ABOUT THIS TASK:
Reproduce exactly the lines below from the one containing "hatch: (1042, 462) -> (1118, 468), added" through the one containing "hatch: (1935, 462) -> (2001, 334), added", including both, and nothing else.

ENTRIES SHOWN:
>>

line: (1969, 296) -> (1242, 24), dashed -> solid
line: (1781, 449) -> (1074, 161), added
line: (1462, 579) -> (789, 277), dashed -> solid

<<
>>

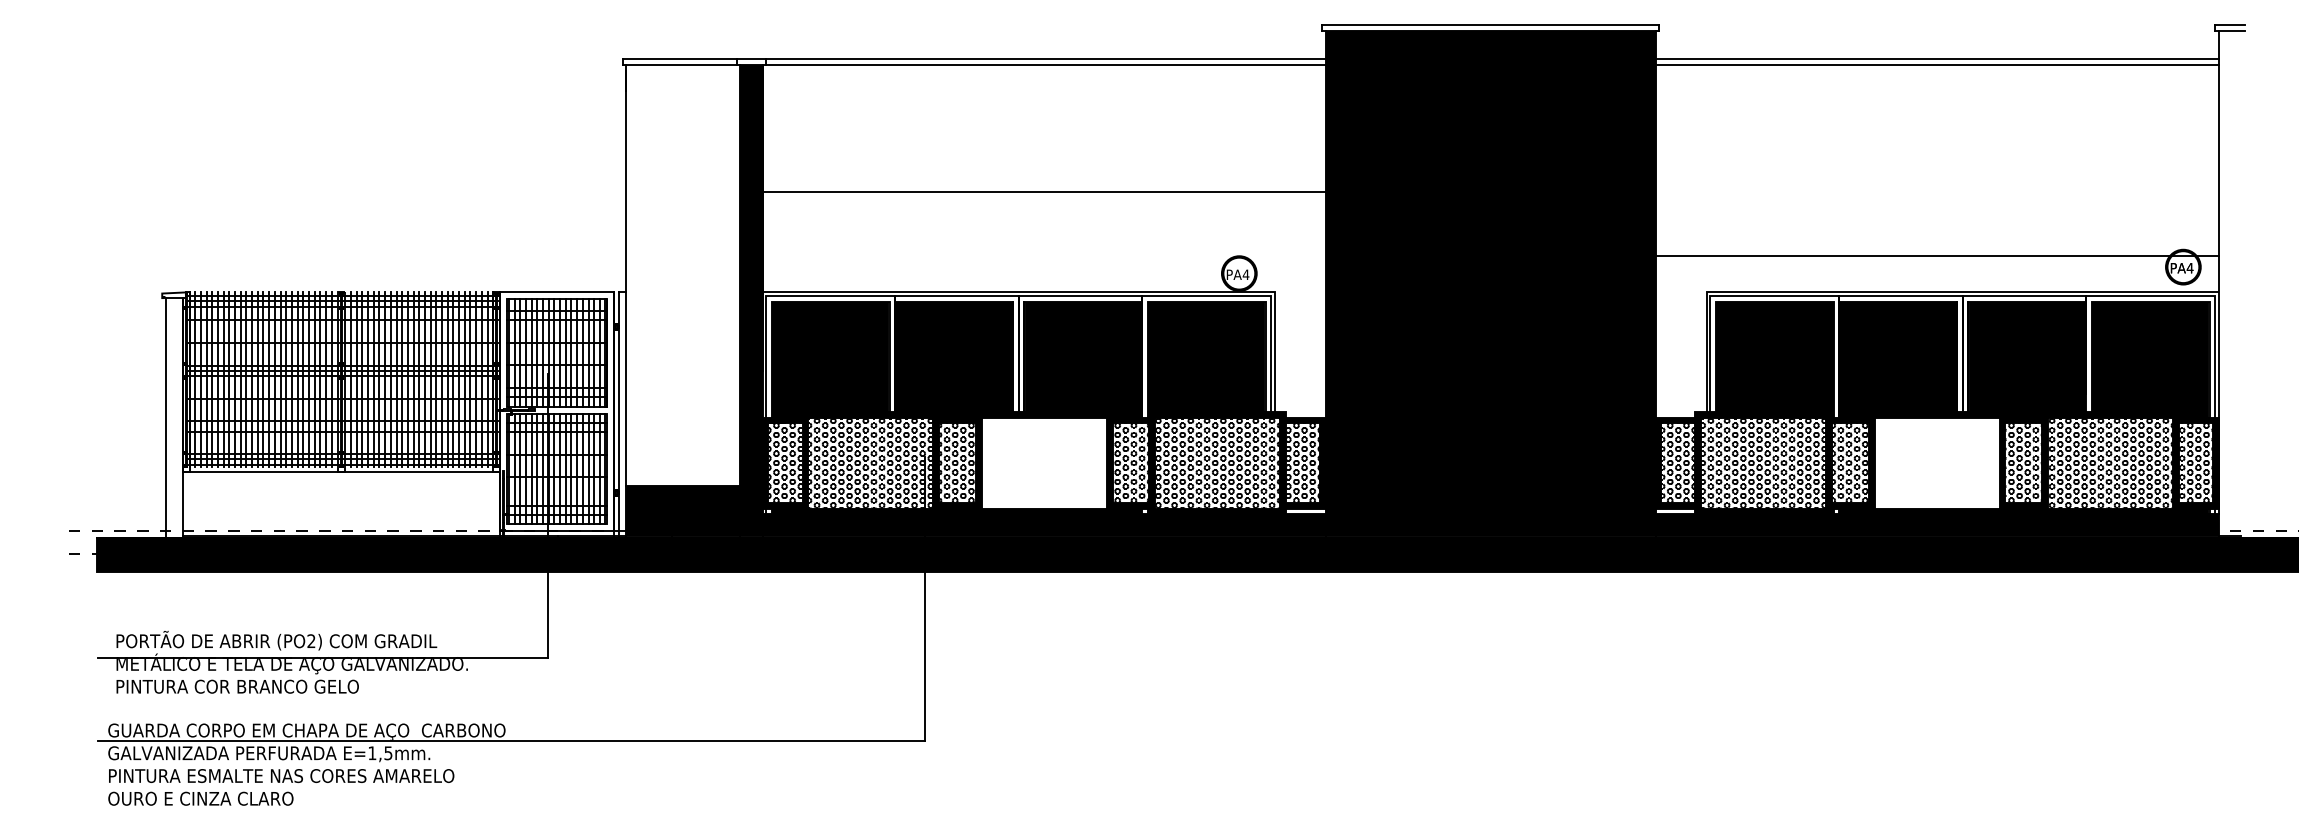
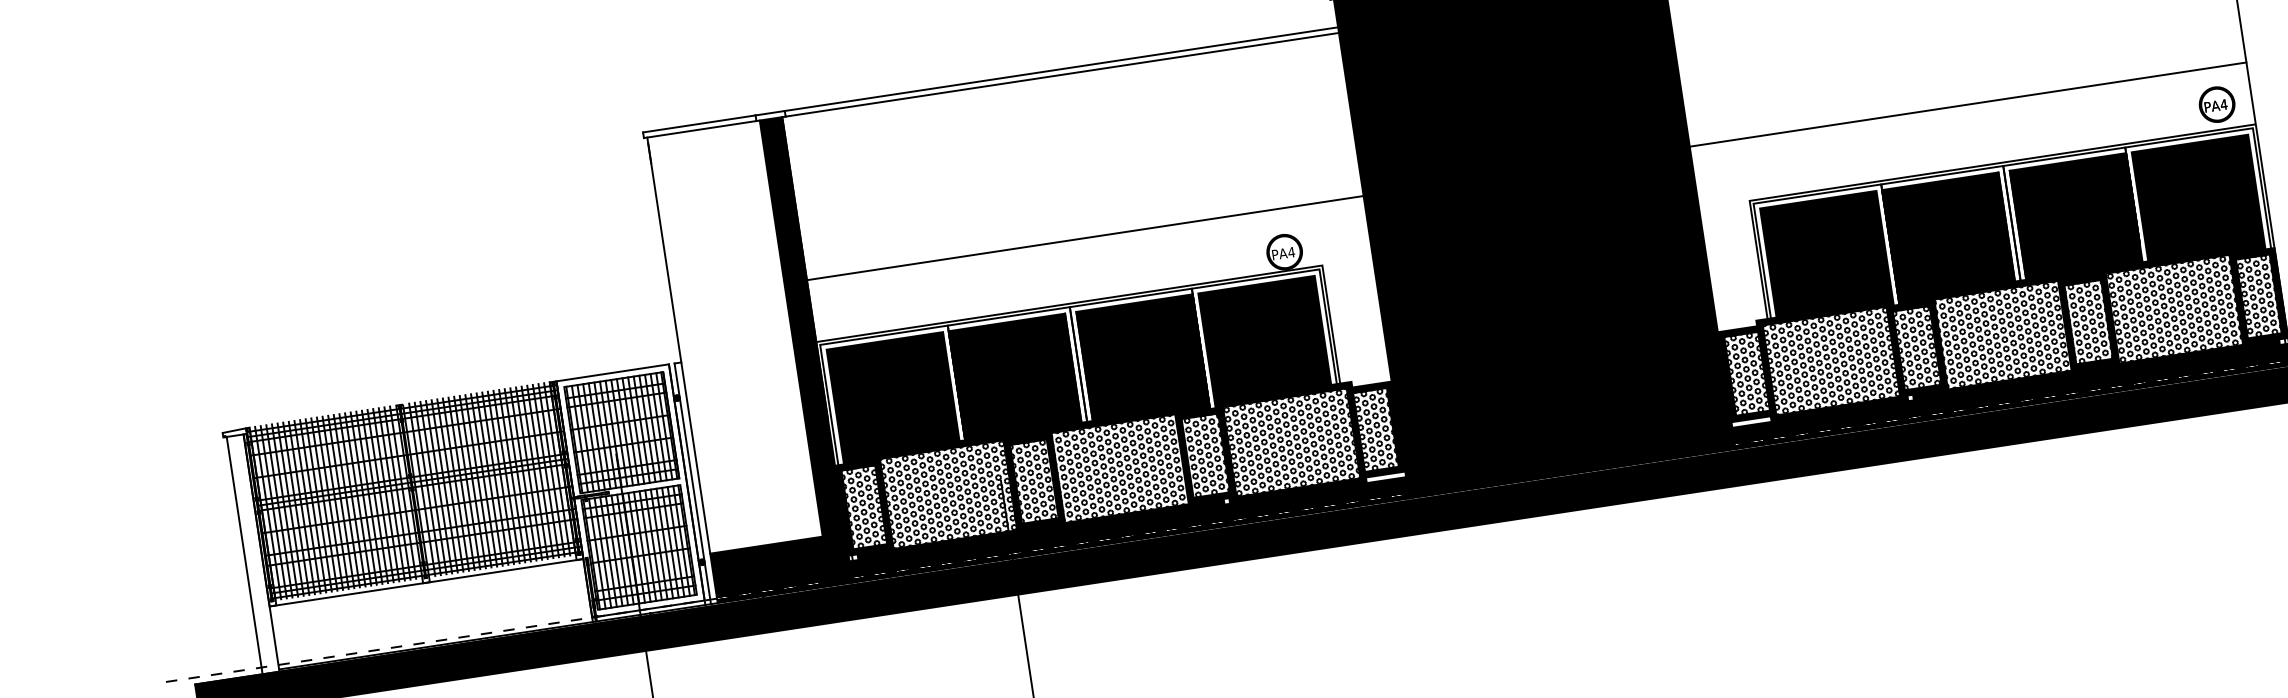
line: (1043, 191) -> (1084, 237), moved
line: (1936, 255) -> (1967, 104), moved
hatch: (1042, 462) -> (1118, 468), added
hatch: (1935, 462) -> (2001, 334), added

<<
>>

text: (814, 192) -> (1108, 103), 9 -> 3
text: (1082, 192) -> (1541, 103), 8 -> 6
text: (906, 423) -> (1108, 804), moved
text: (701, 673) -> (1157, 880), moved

<<

SOLUTION TO THIS EXERCISE:
hatch: (1042, 462) -> (1118, 468), added
hatch: (1935, 462) -> (2001, 334), added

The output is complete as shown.